Pathological role of Toll-like receptor signaling in cerebral malaria

Toll-like receptors (TLRs) recognize malaria parasites or their metabolites; however, their physiological roles in malaria infection in vivo are not fully understood. Here, we show that myeloid differentiation primary response gene 88 (MyD88)-dependent TLR signaling mediates brain pathogenesis of severe malaria infection, namely cerebral malaria (CM). A significant number of MyD88-, but not TIR domain containing adaptor-inducing IFN-beta (TRIF)-deficient or wild-type (WT) mice survived CM caused by Plasmodium berghei ANKA (PbA) infection. Although systemic parasitemia was comparable, sequestration of parasite and hemozoin load in the brain blood vessels was significantly lower in MyD88-deficient mice compared with those in TRIF-deficient or WT mice.
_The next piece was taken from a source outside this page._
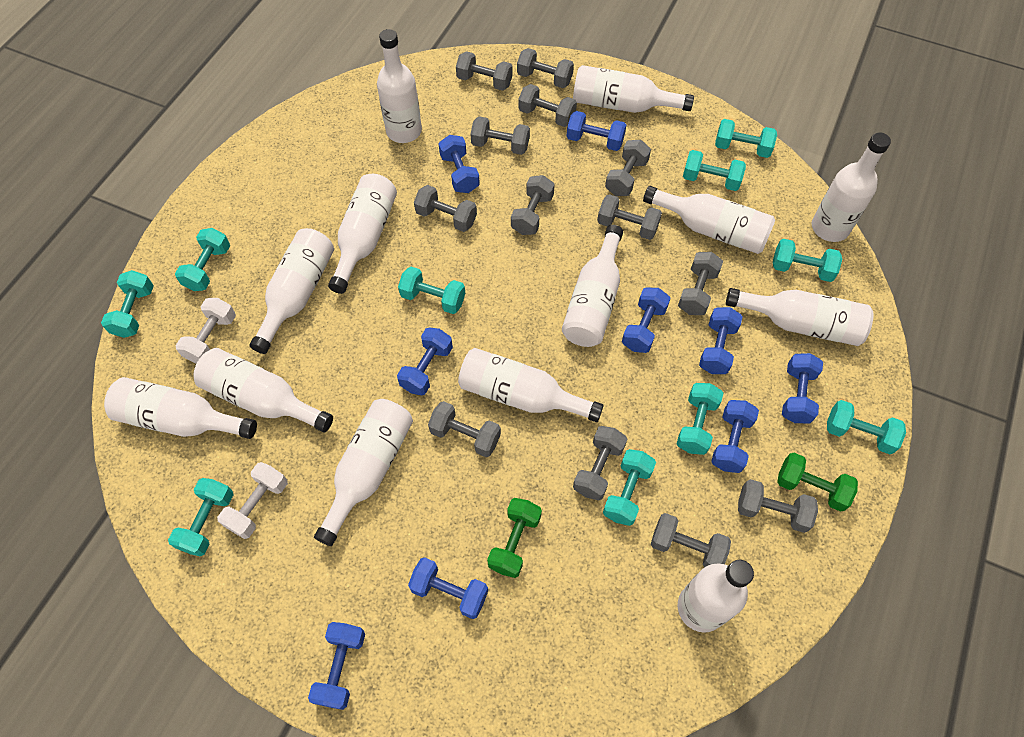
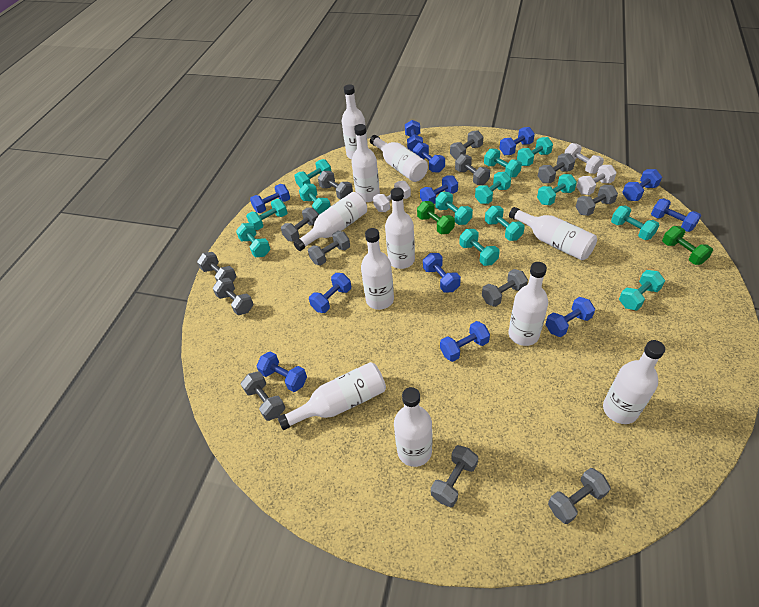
blue dumbbell: 9 -> 12
turquoise dumbbell: 10 -> 13
white bottle: 13 -> 11
white dumbbell: 2 -> 3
Moreover, brain-specific pathological changes were associated with MyD88-dependent infiltration of CD8(+), CCR5(+) T cells and CD11c(+) dendritic cells, including CD11c(+), NK1.1(+) and B220(+) cells, and up-regulation of genes such as Granzyme B, Lipocalin 2, Ccl3 and Ccr5. Further studies using mice lacking various TLRs suggest that TLR2 and TLR9, but not TLR4, 5 and 7, were involved in CM. These results strongly suggest that TLR2- and/or TLR9-mediated, MyD88-dependent brain pathogenesis may play a critical role in CM, the lethal complication during PbA infection.